Pablo Melgar

Personal information
- Full name: Pablo Sebastián Melgar Torino
- Date of birth: 14 January 1980 (age 46)
- Place of birth: Guatemala City, Guatemala
- Height: 1.80 m (5 ft 11 in)
- Position: Centre-back

Youth career
- Comunicaciones
- Universidad Católica

Senior career*
- Years: Team / Apps / (Gls)
- 1999: Club Atlético Tembetary
- 1999–2000: Zacapa / 8 / (0)
- 2001–2002: Antigua GFC / 12 / (0)
- 2002–2004: Aurora / 27 / (1)
- 2004–2006: Municipal / 56 / (2)
- 2007: Antofagasta / 12 / (0)
- 2008: Municipal / 13 / (0)
- 2008–2009: Suchitepéquez / 32 / (3)
- 2009–2010: USAC
- 2010–2011: Suchitepéquez
- 2011: Antigua GFC

International career
- 2002–2007: Guatemala / 55 / (1)

= Pablo Melgar =

Guatemalan footballer

Pablo Sebastián Melgar Torino (born 14 January 1980) is a Guatemalan-Chilean former professional footballer who played as a centre-back.

==Club career==
Before playing in Chile, Melgar played for local clubs Deportivo Zacapa, Antigua GFC, Aurora F.C., and Municipal, the latter from 2004 to 2007, during which time the club won five league titles in a row. He then left Municipal for Antofagasta but decided not to return to Chile after finding it hard to play football outside the capital, Santiago de Chile. After a stint with USAC, Melgar returned to Municipal for the Apertura 2010 season.

==International career==
Melgar was a regular on the Guatemala national team, for which he competed at the youth, Olympic, and full international levels. Tournaments in which he partaked include the under-17 and under-20 World Cup qualifying, the 1999 Pan American Games, the 2000 Olympic tournament qualifying and the Central American Games of 2002.

He made his senior debut in a January 2002 friendly match against Cuba and earned a total of 56 caps (including a non official game against Argentina), scoring 1 goal.

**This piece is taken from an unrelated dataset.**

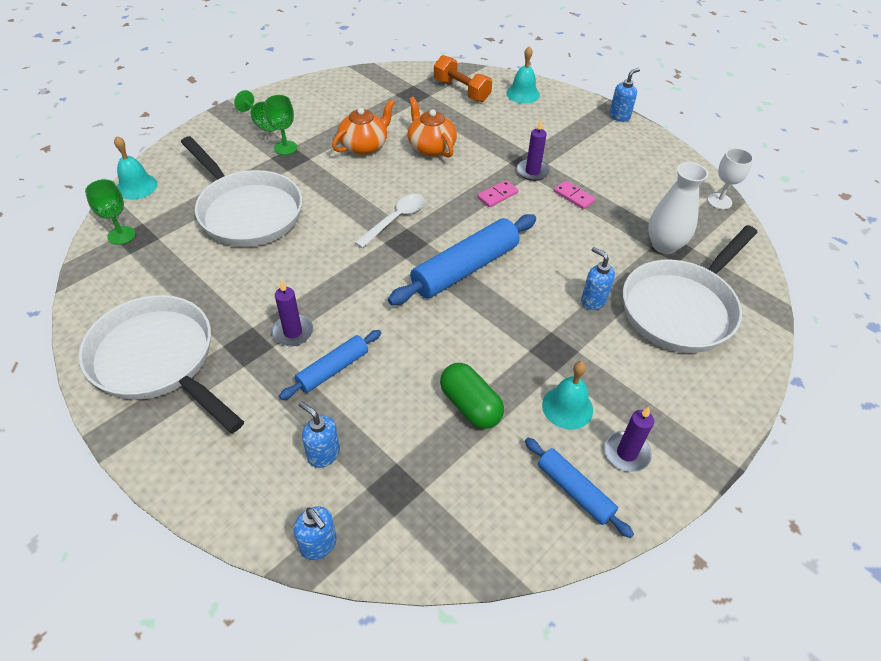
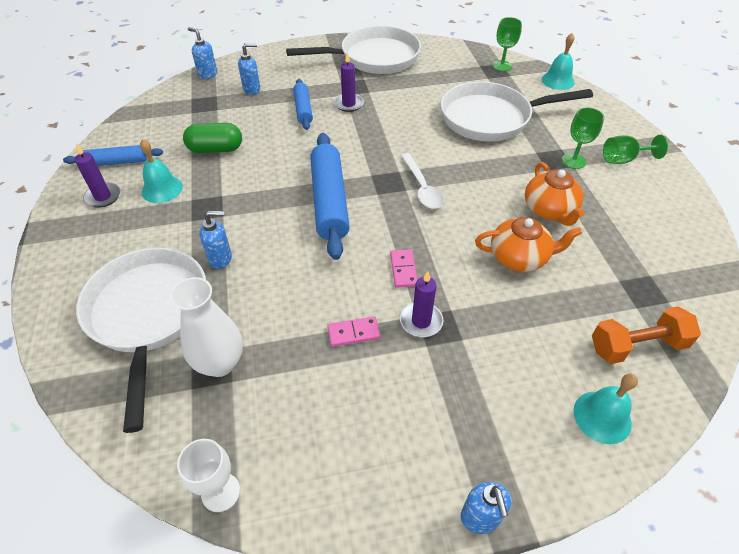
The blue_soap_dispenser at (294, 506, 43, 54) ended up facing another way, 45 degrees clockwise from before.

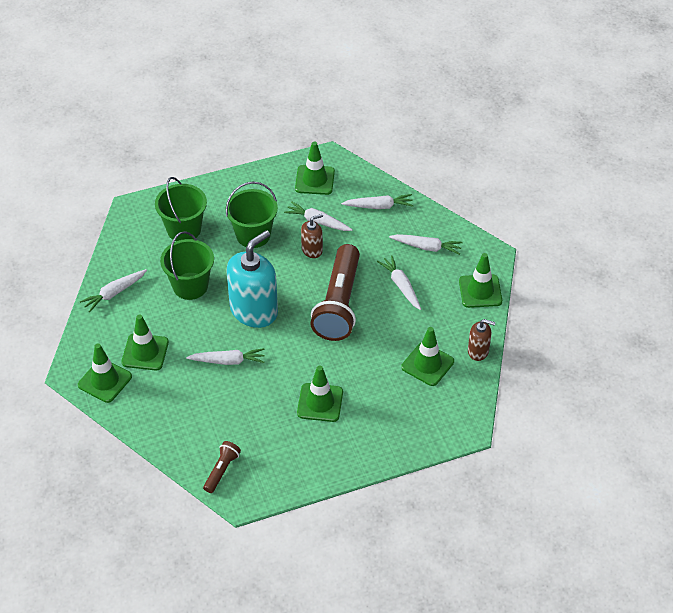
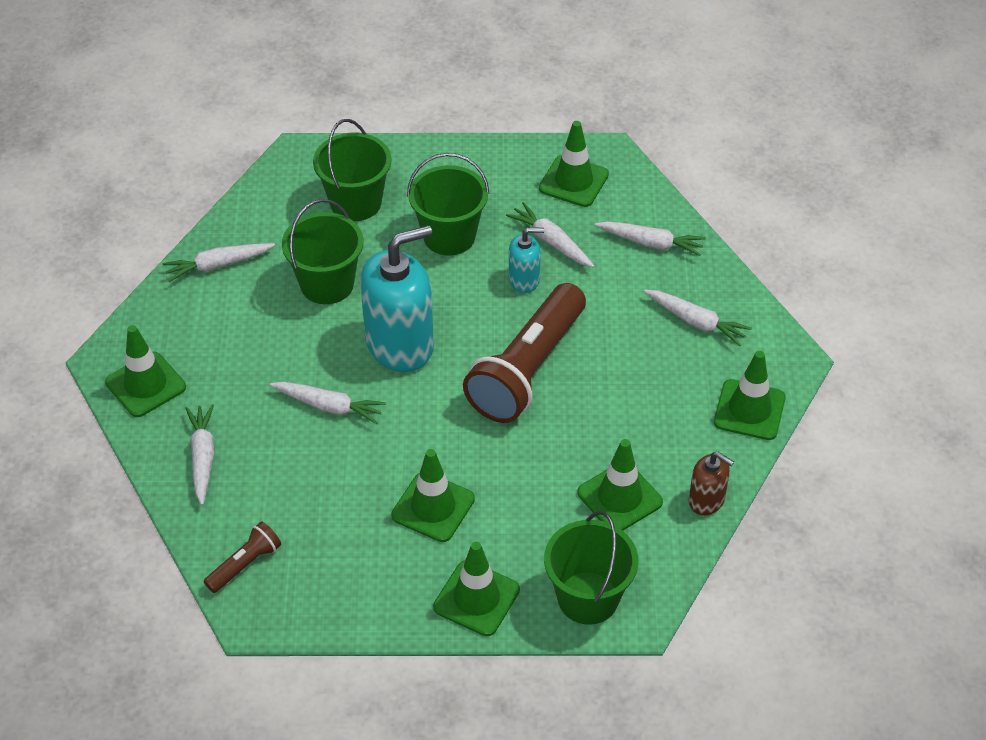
The white_carrot ended up elsewhere, having gone from (377, 255, 44, 55) to (185, 404, 29, 101). The green_traffic_cone ended up elsewhere, having gone from (121, 315, 48, 56) to (433, 542, 87, 94). What was the brown_soap_dispenser at (301, 214, 22, 44) turned into the turquoise_soap_dispenser at (509, 227, 35, 66). The second view gained the green_bucket at (544, 511, 94, 114).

He represented his country in 16 FIFA World Cup qualification matches and played at the 2003 UNCAF Nations Cup and the 2005 and 2007 CONCACAF Gold Cups.

==Personal life==
Melgar is the son of the former Guatemala international footballer Armando Melgar and the older brother of the also former footballer Javier Melgar.

From his maternal line, Pablo and Javier are the grandsons of the Chilean former footballer and manager Rolando Torino. Due to his Chilean heritage, they naturalized Chilean by descent.